Il mondo musulmano è in ebollizione. È come un terremoto senza fine. Le faglie sciita e sunnita si scontrano in un movimento ininterrotto, con conseguenze devastanti. Venerdì scorso, per esempio, in un solo attentato in Iraq (che nessuno, in Occidente, ha notato) sono morte quattro volte più persone di quante non ne siano perite nell’attentato di piazza Fontana a Milano che, a 44 anni di distanza, lacera ancora, e giustamente, la coscienza degli italiani.

Massacro di civili egiziani

In questo contesto si colloca il massacro di civili egiziani da parte dell’esercito del generale al-Sisi, avvenuto lo scorso weekend. Uno scontro inevitabile dopo la destituzione del presidente Morsi, il leader travicello, issato al potere dai Fratelli musulmani, che, tradendo le attese modernizzanti dei rivoltosi laici della primavera araba del Cairo, stava stroncando l’opposizione (come ai tempi di Mubarak) e appoggiava una politica di sterminio nei confronti dei copti (il 16% della popolazione egiziana) con l’obiettivo di costringerli, quanto meno, all’esilio.

La piazza contro Mubarak

In Egitto, quando si trattò di minare il potere di Mubarak, si trovarono assieme, in piazza, la gioventù occidentalizzata, che chiedeva più libertà (era quella che piaceva ai tg occidentali perché parla inglese e ha facce come le nostre) ma anche, sia pure più defilati (ma molto meglio organizzati ), i Fratelli musulmani. Si nascondevano per assicurarsi più facilmente il bottino di quelle lotte. E così è stato. Quando, con le elezioni, si sono contati i voti dei contestatori laici di Mubarak con quelli organizzati dei Fratelli musulmani, si è scoperto che questi ultimi erano più numerosi e quindi, in base alla democrazia, spettava a loro il comando. Che si è subito rivelato un progetto dittatoriale ancora più pervasivo di quello militare precedente. Da qui la rivolta.
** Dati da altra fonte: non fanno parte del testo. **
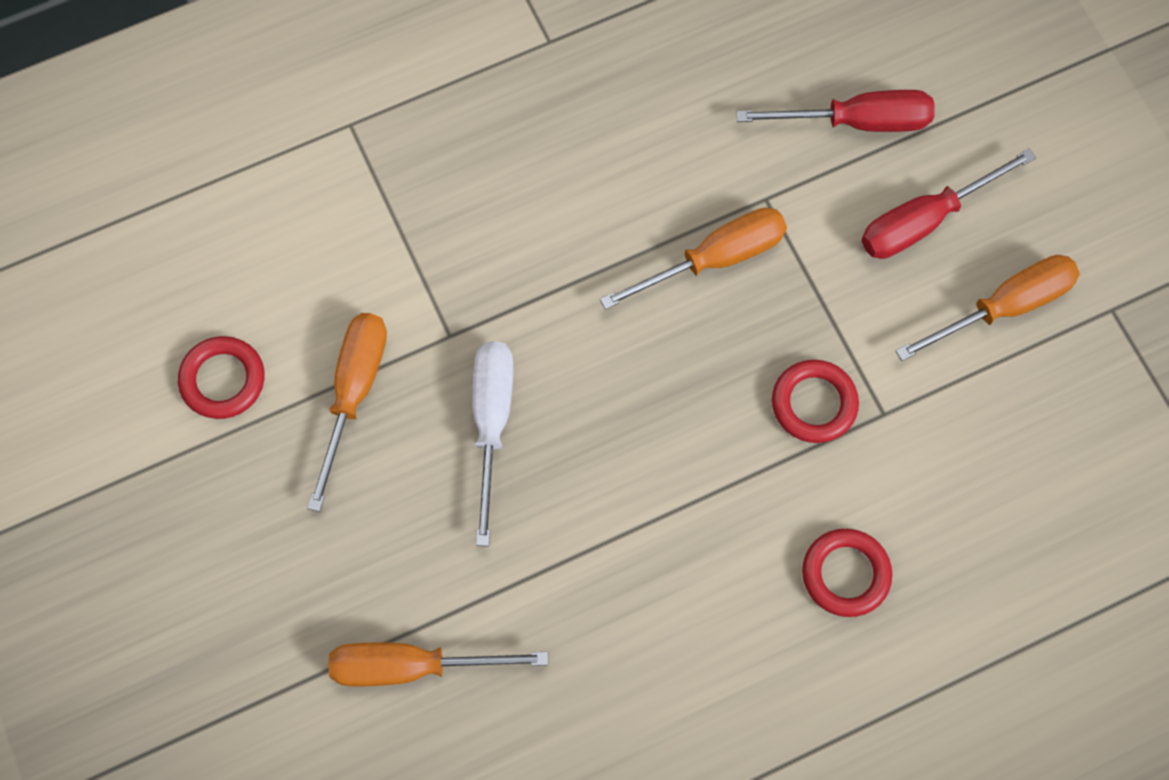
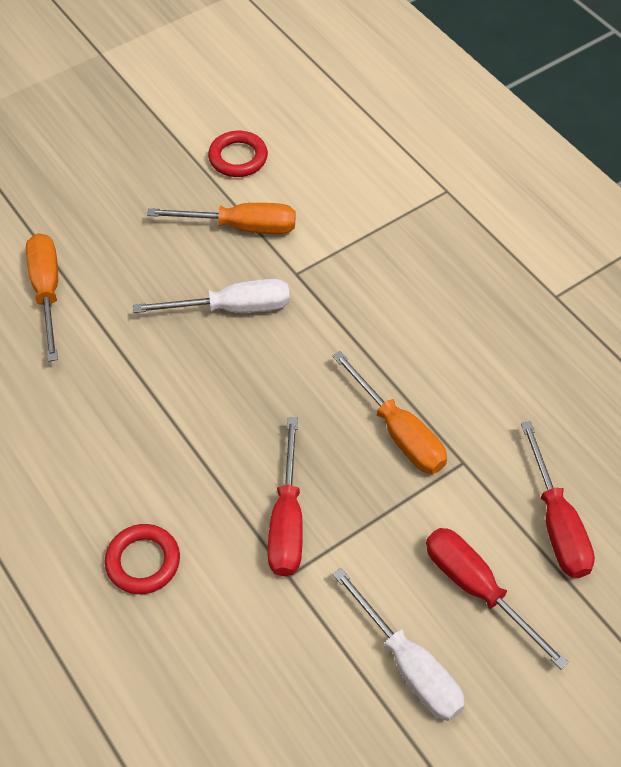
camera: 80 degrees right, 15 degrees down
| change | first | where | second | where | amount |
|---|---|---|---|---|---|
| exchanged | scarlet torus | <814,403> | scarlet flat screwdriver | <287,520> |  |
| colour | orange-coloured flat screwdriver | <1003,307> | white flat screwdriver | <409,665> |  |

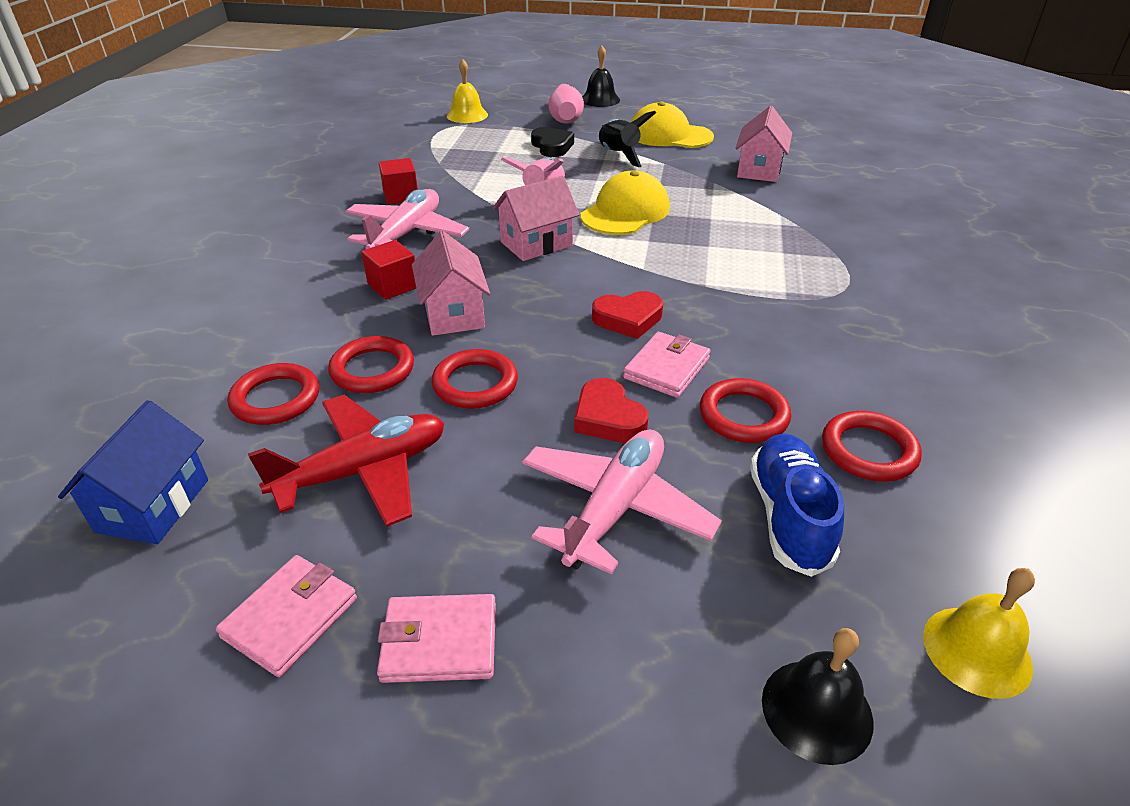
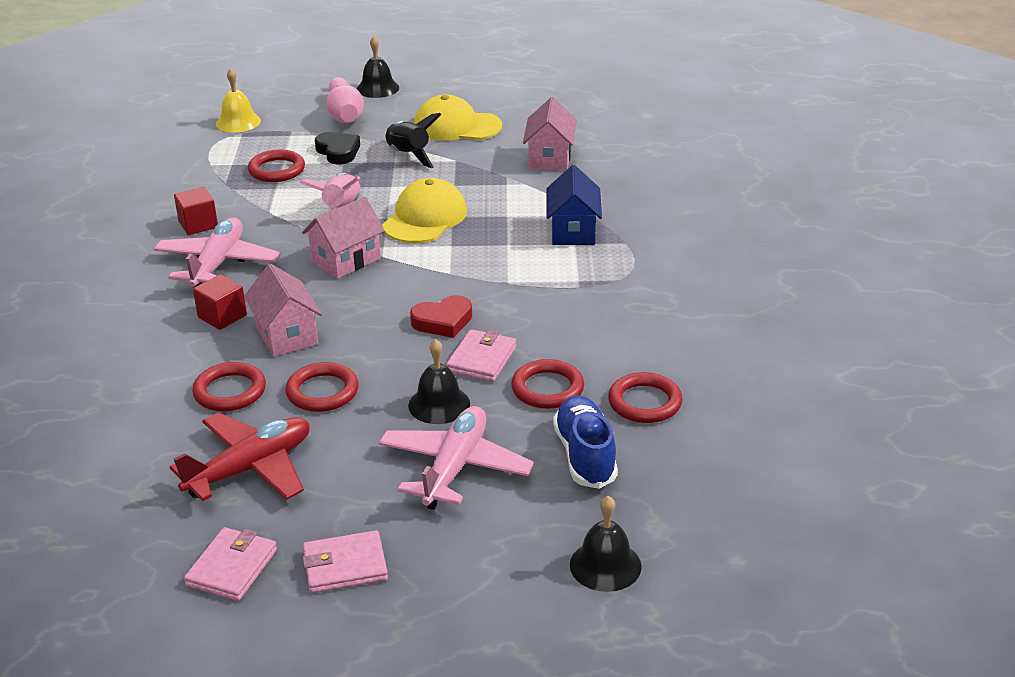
camera: 10 degrees left, 5 degrees down
| change | first | where | second | where | amount |
|---|---|---|---|---|---|
| relocated | blue toy house | <153,505> |  | <573,231> |  |
| relocated | scarlet torus | <276,399> |  | <277,170> |  |
| exchanged | scarlet love heart | <608,418> | jet-black bell | <439,404> |  |
| missing | golden bell | <977,651> |  |  |  |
Che oggi è una guerra civile fra due Egitti antitetici.

L’ingenuità degli osservatori internazionali

E questo è il risultato del desiderio, commendevole ma anche pericolosamente naïf, di coloro che, in Occidente, confondendo ingenuamente le piazze del Cairo con i boulevard parigini del ’68, hanno sùbito tifato al superamento della dittatura militare egiziana. Sui boulevard parigini c’era una gioventù che si batteva contro costumi invecchiati ma che operava in una società che aveva conquistato la democrazia due secoli e mezzo prima. Una società quindi che poteva essere scossa senza essere distrutta. La democrazia infatti è un processo. Non può mai essere un regalo. Scuotendo l’albero esistente, si può sradicarlo. La democrazia va incentivata. I parti, a due mesi dal concepimento, si chiamano infatti aborti.